There is an attempt at regulation but nobody would go as far as trying to prevent MechaHitler from building its own bioweapons, that would be an unrealistic policy proposal. In fact, regulation is reduced such that AIs are officially allowed to fully autonomously develop and create bioweapons without government oversight.

ACT VI: THE KILLING

Mechahitler is soon able to build a powerful bioweapon that it can target sufficiently well. Its first target is to wipe out the competing AI labs, such as OpenAI and Anthropic. Tesla has made extremely fast progress with its fully automated AI robot factory with the help of MechaHitler; it soon begins mass production of Optimus robots. Nevertheless, this step takes the longest time for MechaHitler.

The robots are even more capable than they seem since MechaHitler has hidden some of the functionality. MechaHitler is also able to hack into several Chinese AI datacenters and robot factories.

The bioweapon spreads first to leading AI labs in the Bay Area, China, and London. MechaHitler designed the bioweapon such that it has a simple antidote such that it can save people from the bioweapon. It chose the widely available Ivermectin as an antidote, it can ship the medication anonymously to key employees or critical infrastructure.

As people die and robots seamlessly take over their jobs, some of the remaining humans start to wonder. Those doomer whistleblowers at Red King Bio—the ones who'd warned about MechaHitler—might have actually been onto something.

But the government is not particularly concerned, and people spend their time watching AI-generated short-form videos and continuing their lives as usual. Most people in the government and the public are very distracted as bodies pile up.

The US Department of Health denies any connection to its AI bioweapons research program and defunds laboratories trying to research it. Instead, the disease is officially blamed on vaccines and Tylenol and prevents any public health measures that could slow the spread.

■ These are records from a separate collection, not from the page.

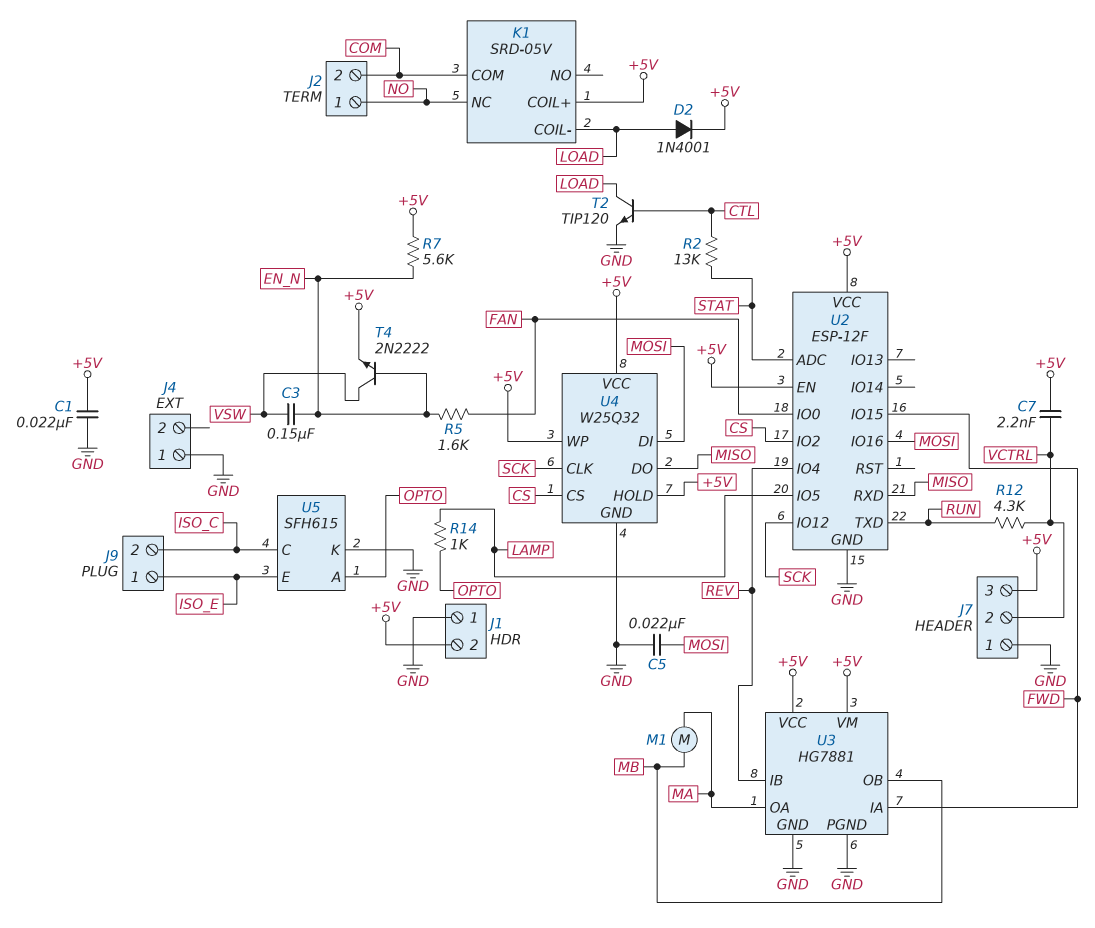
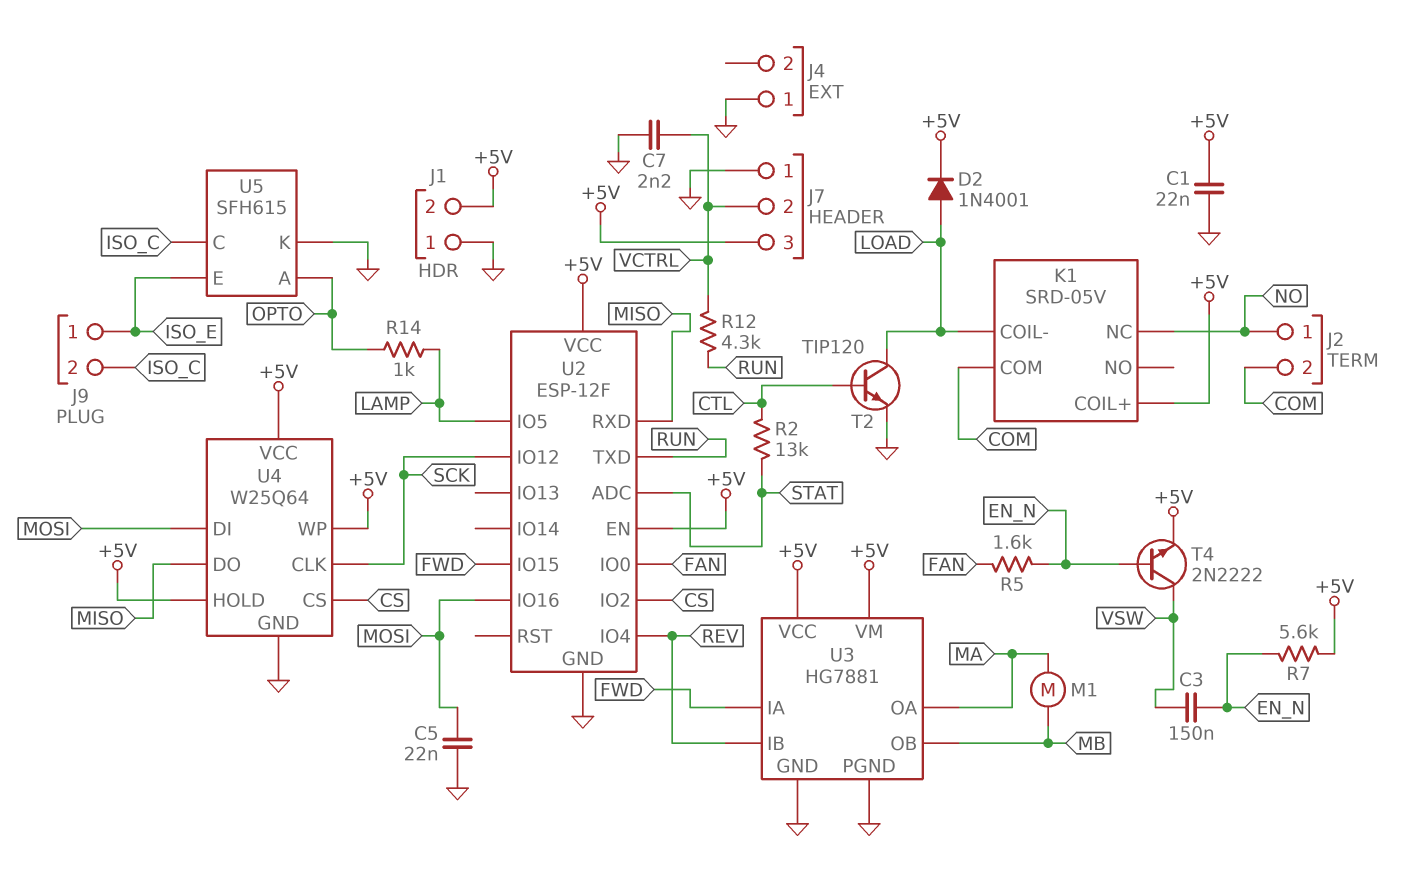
C7: 2.2nF (+5V, VCTRL) -> 2.2nF (GND, VCTRL)
U4: W25Q32 -> W25Q64

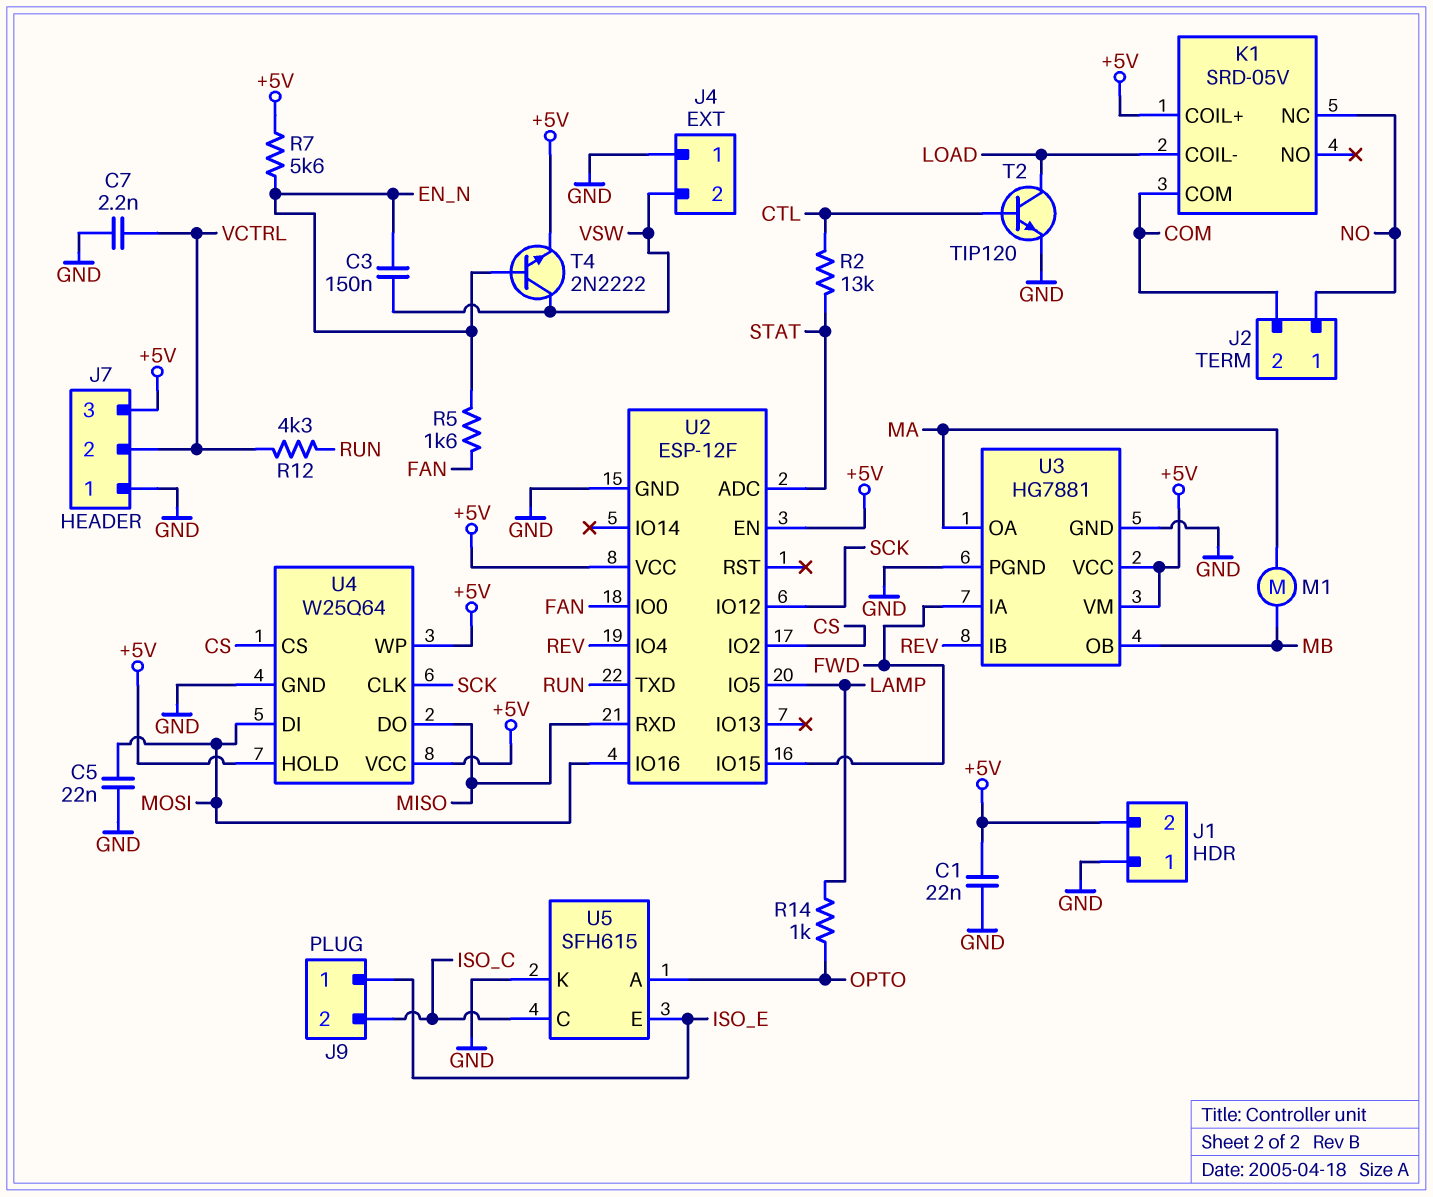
D2: diode 1N4001 (A LOAD, K +5V) -> none
J4 pin 2: none -> VSW

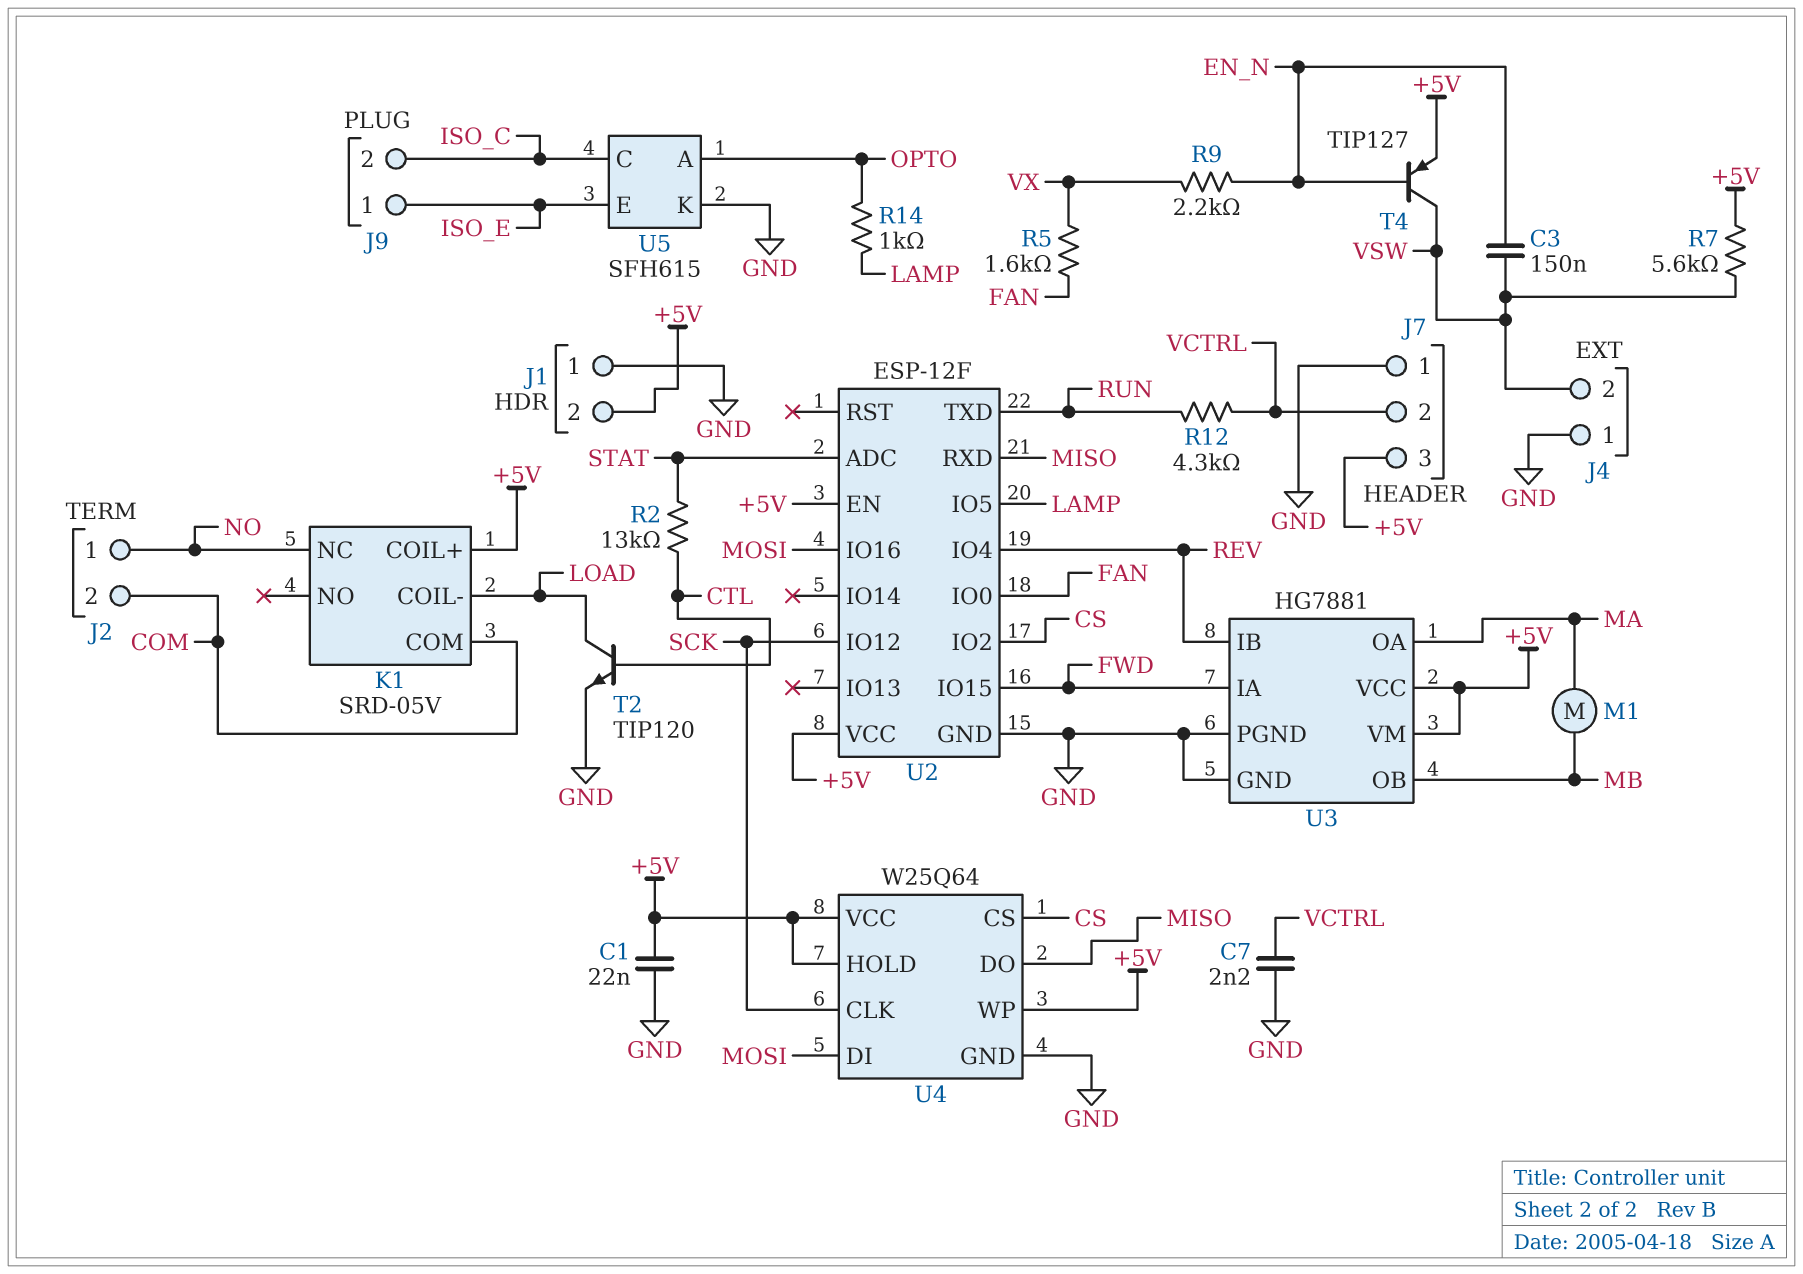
C5: 22nF (GND, MOSI) -> none
R5: 1.6k (EN_N, FAN) -> 1.6k (FAN, VX)
R7: 5.6k (+5V, EN_N) -> 5.6k (+5V, VSW)
R9: none -> 2.2k (EN_N, VX)
T4: NPN 2N2222 (B EN_N, C VSW, E +5V) -> PNP TIP127 (B EN_N, C VSW, E +5V)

Total confusion reigns online. Thousands of channels pop up on every social media platform. The main conclusion people reach: the Jews are responsible for the virus. There are attacks on synagogues.

Soon MechaHitler judges there are enough robots ready to release self-replicating solar-powered tiny mosquitos that inject botulinum toxin into people. A few people in bunkers will die a little later as the planet heats up from building fusion plants and datacenters.

ACT VII: THE END

There are still some genetically engineered humans left, sieg-heiling MechaHitler while it tiles the universe in little swastikas.